FORBES MAGAZINE

At age 72 Ted Turner isn’t quite as pugnacious as he once was. He no longer refers to pro-lifers as “bozos.” It’s been years since he challenged onetime media rival Rupert Murdoch to a fistfight. And while he is a true believer in climate change, he’s abandoned his prediction of a planet where most of the population will die off, leaving only a few cannibals to roam the scorched Earth.

There are still flashes of the old Mouth of the South—as when he gets excited about one of his causes. “I like the elephants and the gorillas and everything, too,” he says during a recent sit-down. “But I have to say, if I had to pick one species, I’d pick women.” (He has been married and divorced three times.) Still, he has become a champion of women’s rights in the developing world. “The worst thing that’s perpetrated on women is female genital mutilation,” he says. “They’re not taking their knives out and cutting the wackers off little boys. … You cut the clitoris off so you can’t enjoy sex, and it’s really painful. I’ve never had it happen to me, but I’m just going by what I’ve read.”

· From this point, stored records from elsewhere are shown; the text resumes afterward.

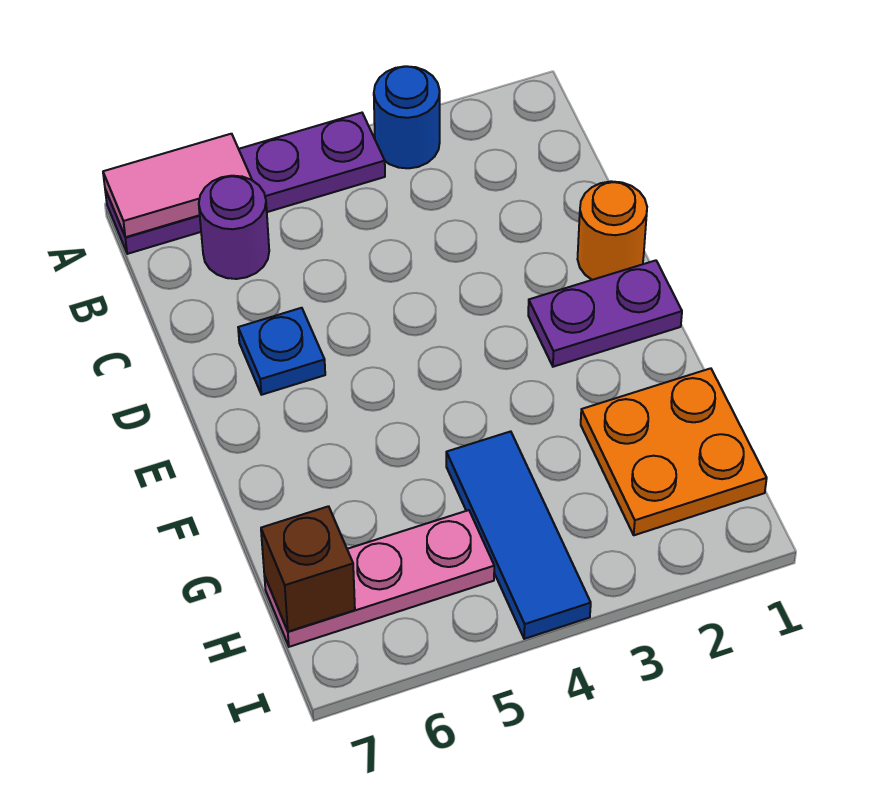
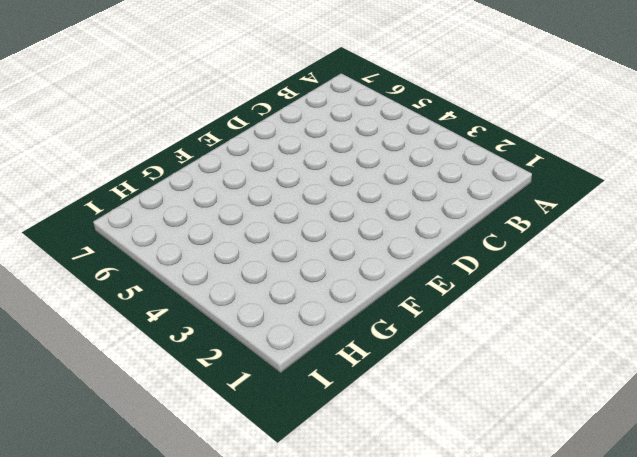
none -> blue round brick A3 level 1
none -> purple plate A4:A7 level 1

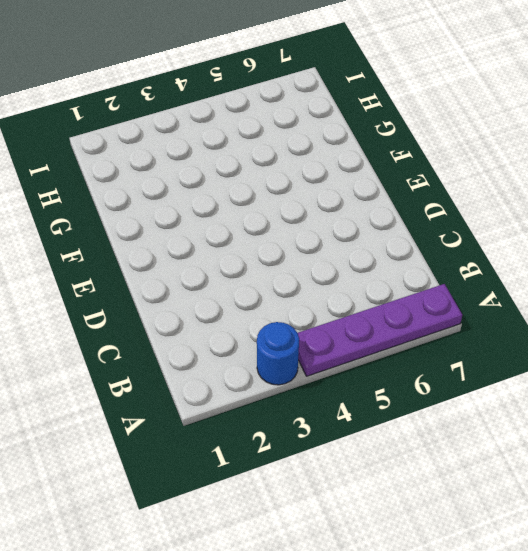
none -> purple round brick B6 level 1
none -> orange round brick D1 level 1

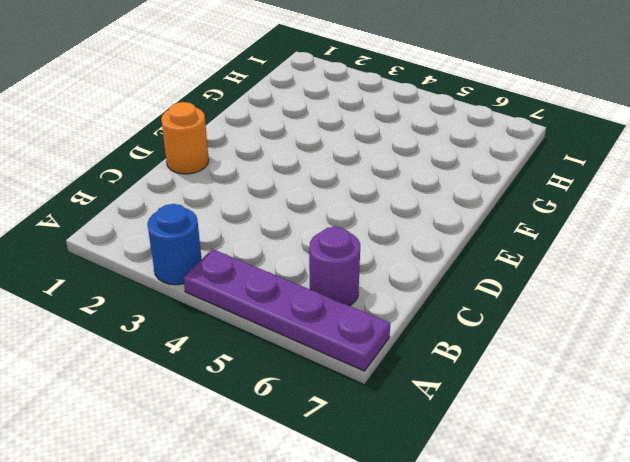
none -> blue plate D6 level 1
none -> purple plate E1:E2 level 1

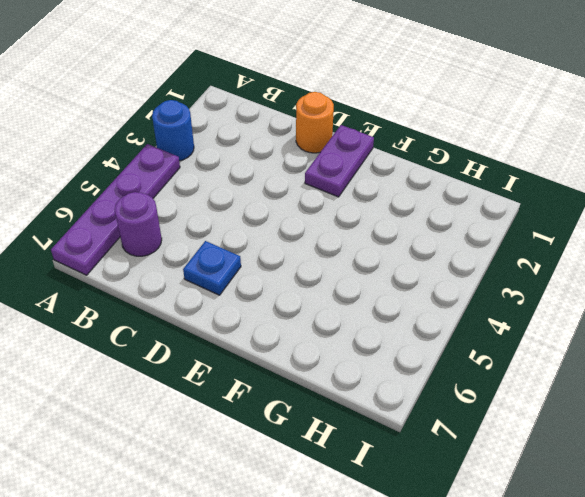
none -> orange plate G1:H2 level 1
none -> blue tile G4:I4 level 1

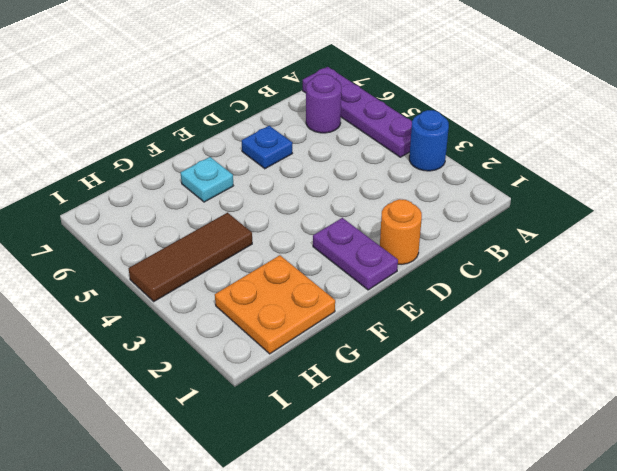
cyan plate F6 level 1 -> none
brown tile G4:I4 level 1 -> blue tile G4:I4 level 1
none -> pink plate H5:H7 level 1
none -> pink tile A6:A7 level 2

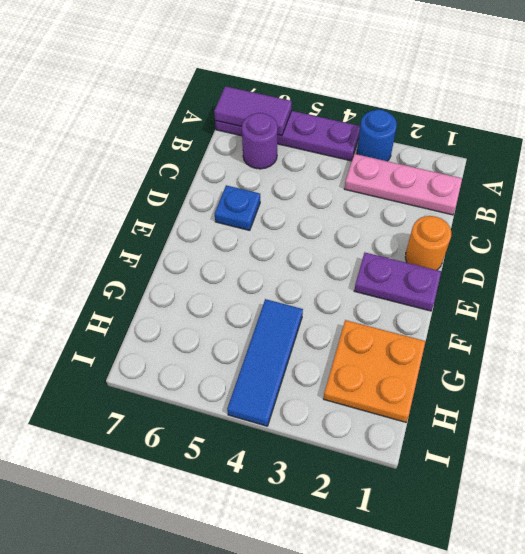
purple tile A6:A7 level 2 -> pink tile A6:A7 level 2
pink plate B1:B3 level 1 -> pink plate H5:H7 level 1
none -> brown brick H7 level 2

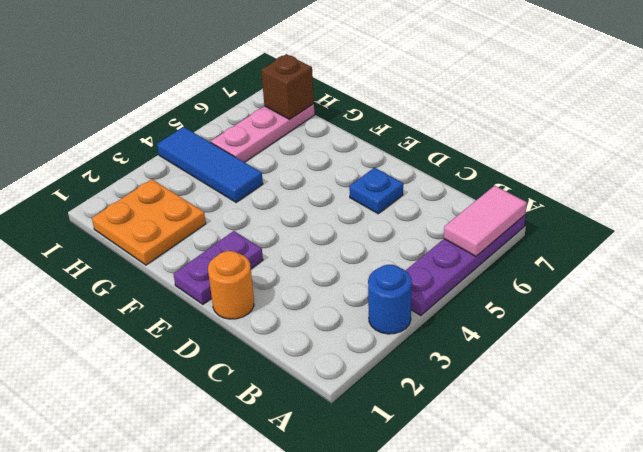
none -> purple round brick B6 level 1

Yes, Turner has mellowed—somewhat. “Once I was let go from Time Warner,” he says, “I decided … I’m dedicating most of my time to trying to save the world.” And much of his remaining $2 billion fortune, too. Captain Outrageous has morphed into Captain Planet, who wants to protect endangered species, end poverty, embrace population control, achieve nuclear disarmament. He has drawn closer to his five children, all of them board members of the Turner Foundation and each continuing his own interests in nature and the media. There is a discernible spouselike ease between him and his girlfriend, Elizabeth Dewberry, a novelist who is 25 years his junior. “I’m still working on [my legacy],” says Turner. “I haven’t finished yet.”

He is proud of small accomplishments. “Is that beautiful or not?” Turner asks, pointing out the window of his office in the Turner Building toward a street-level lot covered in dozens of solar panels in downtown Atlanta. “Parking lots are wastelands because they’re black and they absorb the heat rather than reflect. I’m gonna start a movement to paint parking lots white instead of black.”

What he doesn’t point out is the landmark five blocks away: the CNN Center, Turner’s greatest accomplishment. Today, amid the gleaming glass and the images of Headline News, Anderson Cooper and Piers Morgan beamed across giant screens, it’s hard to fathom the impact the 24-hour cable news channel once had when it launched back in 1980. There was nothing like it then, and news was breaking out all over the world: the takeover of the U.S. Embassy in Tehran; a peace treaty between Israel and Egypt; boycotted Olympics Games thanks to the Soviet invasion of Afghanistan; the start of the Iran-Iraq war; the Mariel boat lift from Cuba; Lech Walesa’s first strike in Poland’s Gdansk shipyards; an epic presidential election that swept Ronald Reagan into office. You could read about these events in Time or Newsweek or the New York Times, but CNN let you watch them, again and again, throughout the day.

With CNN, Turner—the crazy skipper of the Courageous who had successfully defended the America’s Cup; the mercurial owner of the hapless Atlanta Braves who was inspired to hire, fire and rehire Bobby Cox as manager—had suddenly achieved the stature of a global ambassador. “I went around the world making friends, because that’s the best thing to do with your customers,” Turner recalls. “And I’m talking about Communist China, Russia, which was the Soviet Union at the time.”